« Elle est l’actualité même » disait d’elle, Marguerite Duras dans un article de France Observateur en 1958. « Belle comme une femme, mais préhensile comme une enfant » (Encore Duras), Brigitte Bardot était à la fois une immense actrice et un symbole absolu de liberté.

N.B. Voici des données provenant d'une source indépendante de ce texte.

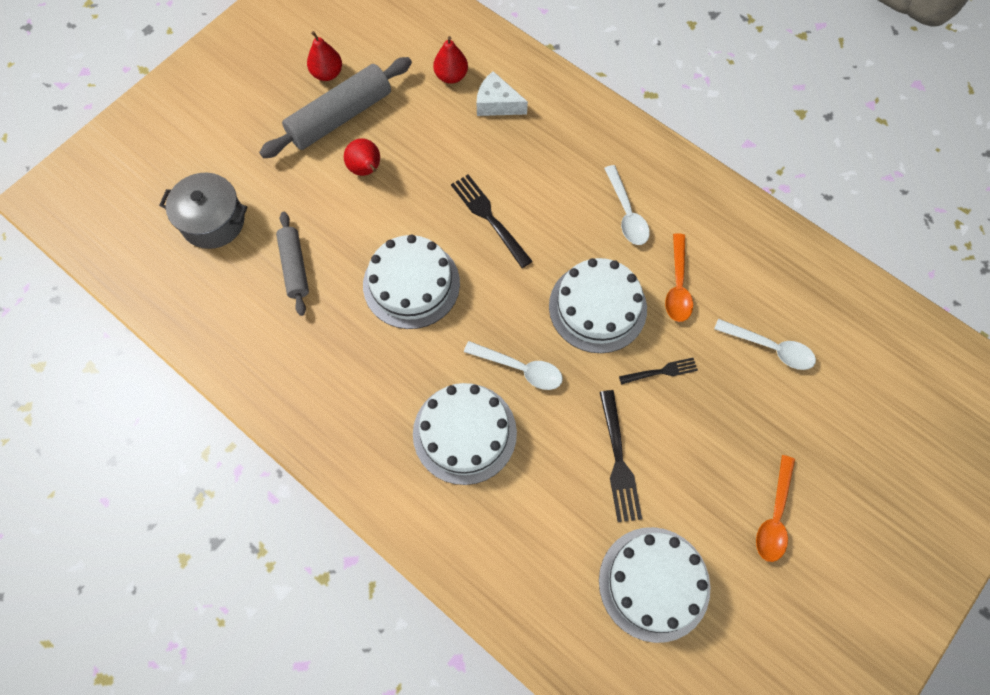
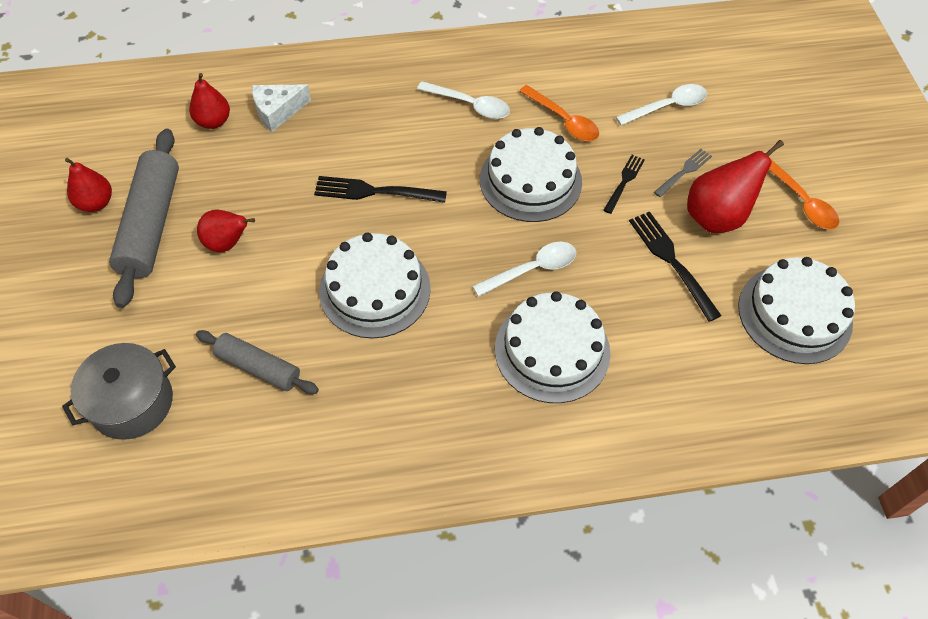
camera: 50 degrees left, 10 degrees down
(618, 459) = (672, 262): black fork -> black fork turned 150 degrees counterclockwise
(693, 462) = (717, 217): none -> red pear
(714, 407) = (684, 172): none -> grey fork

En 2003, Jacque Derrida écrit après la mort du penseur Maurice Blanchot, retiré de l’espace public et dont on n’avait plus vu le visage depuis plus de 40 ans : « Je me réconfortais parfois, en jouant au naïf à l’espérer immortel, en tout cas moins sujet à mourir, si je puis dire, que nous tous. ». Ca marche peut-être encore mieux avec une star de cinéma qu’avec un critique littéraire, cet esprit naïf. Le retrait brusque à 40 ans de Brigitte Bardot, icône absolue de son époque, dans sa Madrague, que l’on soit ultra-sensible ou non à la cause animale, semblait la protéger de tout (ou presque). Alors que Gainsbourg, Moreau, Delon, Birkin, Piccoli, Rochefort et bien sûr Autant-Lara, Duvivier, Clouzot, Vadim, Malle, Godard nous ont quittés depuis des mois et des années, « BB » avait disparu depuis si longtemps de nos écrans, qu’on espérait qu’elle reste toujours un peu là, en coulisses. Ce que nous a laissé d’ailleurs espérer la série Bardot de France Télévisions, il y a deux ans. Son ultime hommage est cependant à travers le documentaire de cinéma sobrement intitulé Bardot et sorti en salle il y a à peine quelques semaines, ironie du sort. Elle y fait sa dernière apparition, son dernier pardon, on y entend sa voix, pour la dernière fois (lire notre article). Le film salue son courage, sa façon d’aimer, et son combat pour les causes qu’elle estimait juste (la seule à prendre la parole pour venir en aide à Josephine Baker).
De son apparition crépitante et dansante dans Et Dieu créa la femme (1956) aux duos exotiques (Viva Maria ! de Louis Malle avec Jeanne Moreau) ou olé olé (avec Gainsbourg bien sûr), en passant par le déclenchement de modes irrésistibles (les ballerines, le bandeau dans les cheveux crêpés, le Vichy et les cuissardes nécessaires pour la Harley-Davidson…), Bardot a incarné à mille occasions la femme fatale (notamment celle de Pierre Loüys chez Autant-Lara) sans jamais en subir les conséquences. Tropézienne, libre, de chanter juste ou faux, de se mouvoir en danseuse éternelle, elle incarnait derrière sa moue inoubliable et avec un naturel libérateur, la femme ultime du second 20ème siècle. Une reine, donc, qui donnait à croire que « Tout un chacun peut rencontrer sa reine Bardot » (Duras). Et même quand c’est pour en exprimer la mélancolie, dans le Rome ultime de Camille dans le Mépris, de Jean-Luc Godard, c’est avec une pulsion de vie infinie qu’elle habite – plus qu’elle ne hante- la maison de Malaparte, le lit (et le bain) de Michel Piccoli et les reflets des dieux menaçants de Fritz Lang.
Alors qu’en fait, cela fait plus de 50 ans qu’on a dit adieu l’actrice Bardot, elle excellait dans ce domaine et il serait bien dommage de la réduire à l’icône. Bardot c’est plus que le cri d’une époque qui voulait se débarrasser des carcans. C’est aussi un maillon dans la grande chaîne du cinéma français et des actrices les plus exceptionnelles qu’il nous ait été donné de voir à l’écran. Il ne faudrait pas oublier qu’elle tourne aussi avec Duvivier, Autant-Lara, Verneuil et même Guitry dans les années 1950 et qu’elle a fait face sur un plateau à Bourvil, Jean Marais et Charles Boyer aussi bien qu’à Sami Frey, Kirk Douglas et Marcelo Mastroianni. Capable de jouer la comédie, adulée quand elle joue à Saint-Tropez ou à Genève (Vie Privée de Louis Malle) un rôle qui n’est autre que le sien, elle est absolument sidérante en femme du peuple, traduite aux assises pour meurtre passionnel dans La Vérité de Georges Clouzot, film qui est celui qui mérite peut-être le premier d’être vu et revu.
Nous démultiplions donc les adieux, en ce jour à Brigitte Bardot, la femme de 91 ans nous quitte. Et nous espérons bien nous replonger dans ces films qu’on n’a jamais arrêté de projeter et même parfois de découvrir restaurés.
À voir : le documentaire Bardot, actuellement au cinéma.